Mr. Odinga had claimed
that Kenya had not signed any agreement with the UAE or Saudi Arabia, but
rather the agreement was signed between the Ministry of Energy and State-owned
companies in the Middle East.
The opposition
chief further alleged that the President Ruto administration only characterized
the transaction as government-to-government in order to exempt three Kenyan
companies from paying 30% corporate tax.
The MP however
stated that the three companies alluded to by Mr. Odinga, namely; Gulf Energy,
Galana Oil Kenya Ltd and Oryx Energies Kenya Ltd, are not agents of the Kenyan
government but representatives of the Gulf nations’ oil companies.
He similarly tasked
the Azimio pointman to produce evidence on whether the three companies were not
tax compliant.
“Mr. Odinga
rightfully states Kenya’s Ministry of Energy and Petroleum signed a deal with State-owned
petroleum companies in the Middle East. If that is not a government to government
deal, what else is G-to-G if not a contract signed between a government
ministry and a State-owned corporation?” He posed.
“For the benefit
of Mr Odinga and his ilk, the three companies (Gulf Energy, Galana Oil Kenya
Ltd and Oryx Energies Kenya Ltd) are not agents of the Kenya government and are
doing logistics on behalf of (Aramco and ADNOC) the two State corporations in
Saudi and United Arab Emirates. It is not the business of the Kenya government
on who those corporations appoint as their Kenyan partners.”
He added: “Mr. Odinga
alleges that the characterization of the oil deal as G-to-G was meant to shield
some three Kenyan companies from paying 30 per cent corporate tax. We dare Mr. Odinga
to table such evidence that these companies are not remitting their taxes.”

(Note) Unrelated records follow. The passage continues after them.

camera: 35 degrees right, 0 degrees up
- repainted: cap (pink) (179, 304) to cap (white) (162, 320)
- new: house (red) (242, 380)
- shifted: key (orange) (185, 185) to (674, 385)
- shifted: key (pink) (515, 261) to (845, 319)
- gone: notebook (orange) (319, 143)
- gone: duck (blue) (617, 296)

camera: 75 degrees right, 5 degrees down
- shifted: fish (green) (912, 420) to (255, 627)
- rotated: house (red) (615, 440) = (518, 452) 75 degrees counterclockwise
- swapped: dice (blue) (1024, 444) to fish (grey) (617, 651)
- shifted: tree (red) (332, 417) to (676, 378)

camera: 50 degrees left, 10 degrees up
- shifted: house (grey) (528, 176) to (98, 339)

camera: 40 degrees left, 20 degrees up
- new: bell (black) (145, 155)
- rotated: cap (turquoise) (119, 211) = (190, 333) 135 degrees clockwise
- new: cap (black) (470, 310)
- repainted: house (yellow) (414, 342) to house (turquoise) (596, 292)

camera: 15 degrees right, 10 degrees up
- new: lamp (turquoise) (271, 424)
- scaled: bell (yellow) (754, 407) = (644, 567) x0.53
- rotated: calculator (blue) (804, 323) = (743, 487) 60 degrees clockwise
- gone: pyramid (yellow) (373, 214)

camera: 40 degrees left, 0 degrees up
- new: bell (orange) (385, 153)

Consequently, the lawmaker
blamed Mr. Odinga for the mess in the petroleum sector owing to the
introduction of the oil subsidy by the former regime after the infamous handshake
with retired President Uhuru Kenyatta.
“It is therefore
dishonest for a politician of Odinga’s stature to seek to score cheap political
points on the back of a problem he and his handshake partner created,” he
noted.
“He knows too well
how he underwrote and insured the merchants of State capture and lords of
corruption that led the country to the abyss of corruption in the name of subsidies
that Kenyans continue to pay dearly to date.”
The MP at the same
time told off Mr. Odinga against dragging Uganda’s President Yoweri Museveni
into the fuel row after the opposition leader had alleged that the neighbouring
country was seeking alternative sources for their petroleum products on the
basis that Kenyan middlemen were allegedly hiking prices.
According to
Ichung’wah, Mr. Odinga’s claims only seek to create enmity between the two
countries since Uganda does not buy its oil products in Kenya.
“Mr Odinga's
repeated suggestion that Kenya sources oil products for Uganda is factually
incorrect, it is a fallacy and points to desperation to create bad blood
between the two neighbours. The G-to-G oil deal does not influence Uganda's oil
imports, as Uganda independently procures its oil products and only transships
its oil through Kenya's pipeline,” he explained.
“In this case, he
must desist from dragging Uganda’s President Yoweri Museveni’s name in his
shadowboxing against the Kenya Kwanza administration.”